**Provided entries**
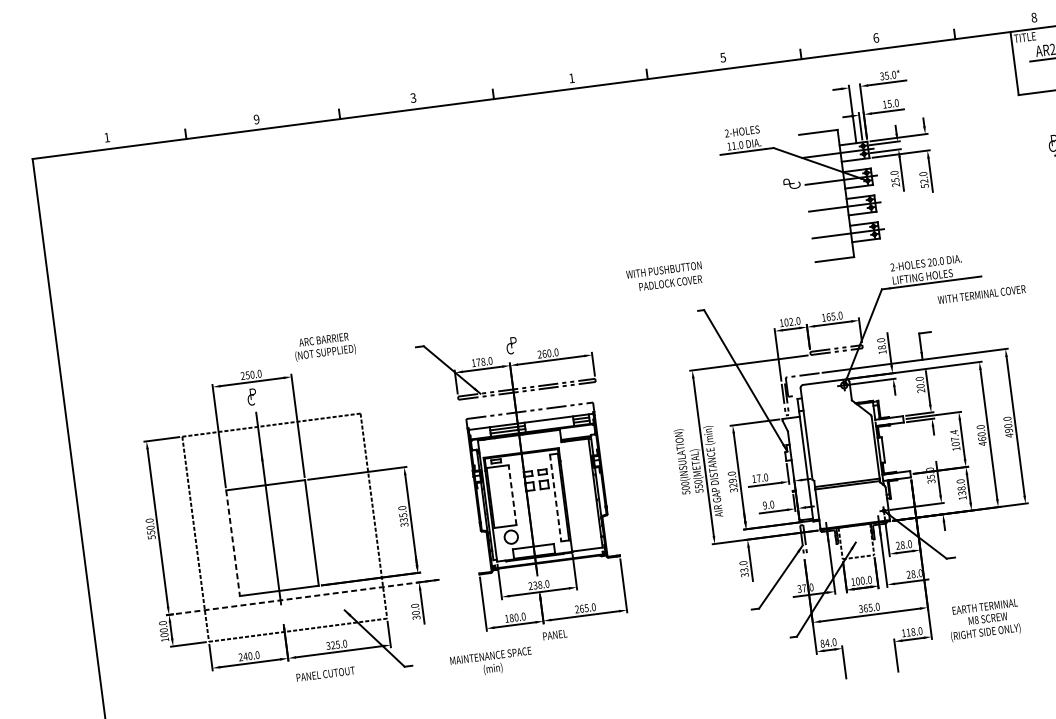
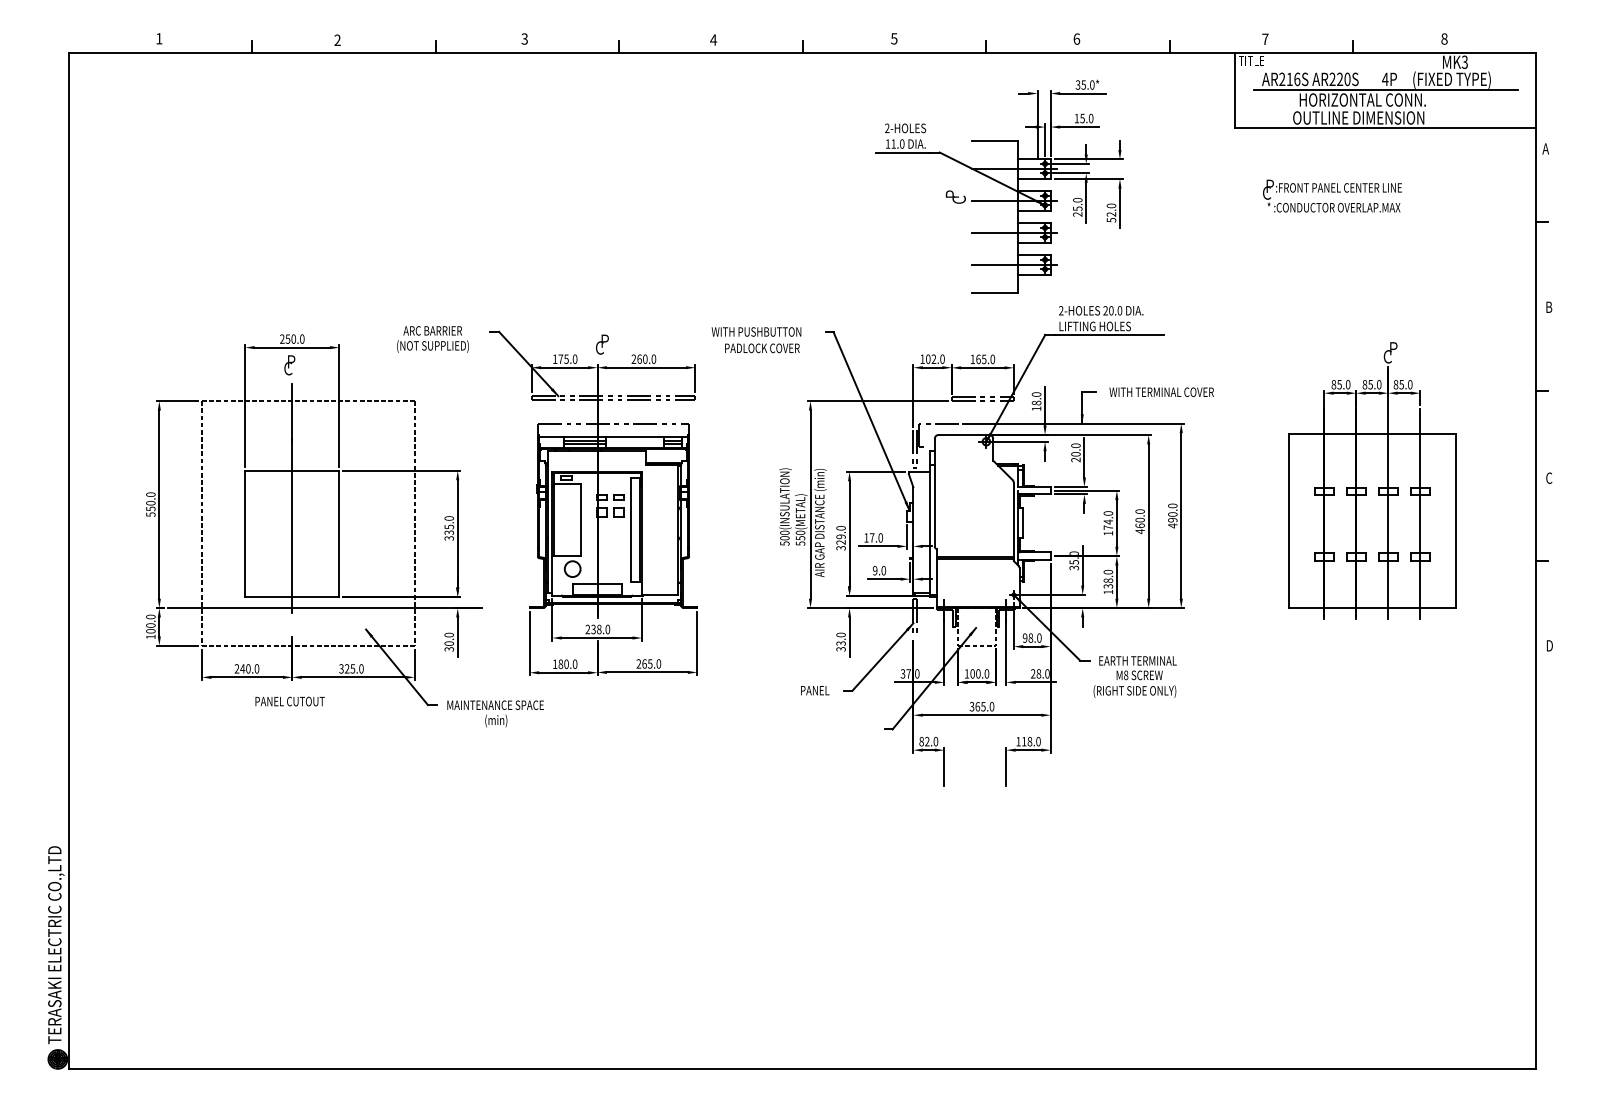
text: (1034, 17) -> (1265, 39), 8 -> 7
text: (571, 77) -> (713, 39), 1 -> 4
text: (256, 119) -> (337, 40), 9 -> 2
text: (664, 277) -> (756, 340), moved
text: (981, 293) -> (1161, 391), moved
text: (324, 346) -> (432, 339), moved
text: (483, 361) -> (566, 358), 178.0 -> 175.0
text: (955, 438) -> (1108, 520), 107.4 -> 174.0
line: (512, 495) -> (580, 520), dashed -> solid
line: (555, 498) -> (630, 530), dashed -> solid
line: (233, 543) -> (245, 534), dashed -> solid
text: (897, 546) -> (1024, 638), 28.0 -> 98.0
line: (308, 597) -> (325, 608), dashed -> solid
text: (983, 620) -> (1134, 676), moved
text: (555, 634) -> (815, 690), moved
text: (826, 643) -> (926, 741), 84.0 -> 82.0
text: (491, 662) -> (495, 713), moved
text: (325, 674) -> (289, 701), moved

**Task item**
Your answer must be an exact copy of the records, minus any pictures.

**Finished exercise**
text: (1034, 17) -> (1265, 39), 8 -> 7
text: (571, 77) -> (713, 39), 1 -> 4
text: (256, 119) -> (337, 40), 9 -> 2
text: (664, 277) -> (756, 340), moved
text: (981, 293) -> (1161, 391), moved
text: (324, 346) -> (432, 339), moved
text: (483, 361) -> (566, 358), 178.0 -> 175.0
text: (955, 438) -> (1108, 520), 107.4 -> 174.0
line: (512, 495) -> (580, 520), dashed -> solid
line: (555, 498) -> (630, 530), dashed -> solid
line: (233, 543) -> (245, 534), dashed -> solid
text: (897, 546) -> (1024, 638), 28.0 -> 98.0
line: (308, 597) -> (325, 608), dashed -> solid
text: (983, 620) -> (1134, 676), moved
text: (555, 634) -> (815, 690), moved
text: (826, 643) -> (926, 741), 84.0 -> 82.0
text: (491, 662) -> (495, 713), moved
text: (325, 674) -> (289, 701), moved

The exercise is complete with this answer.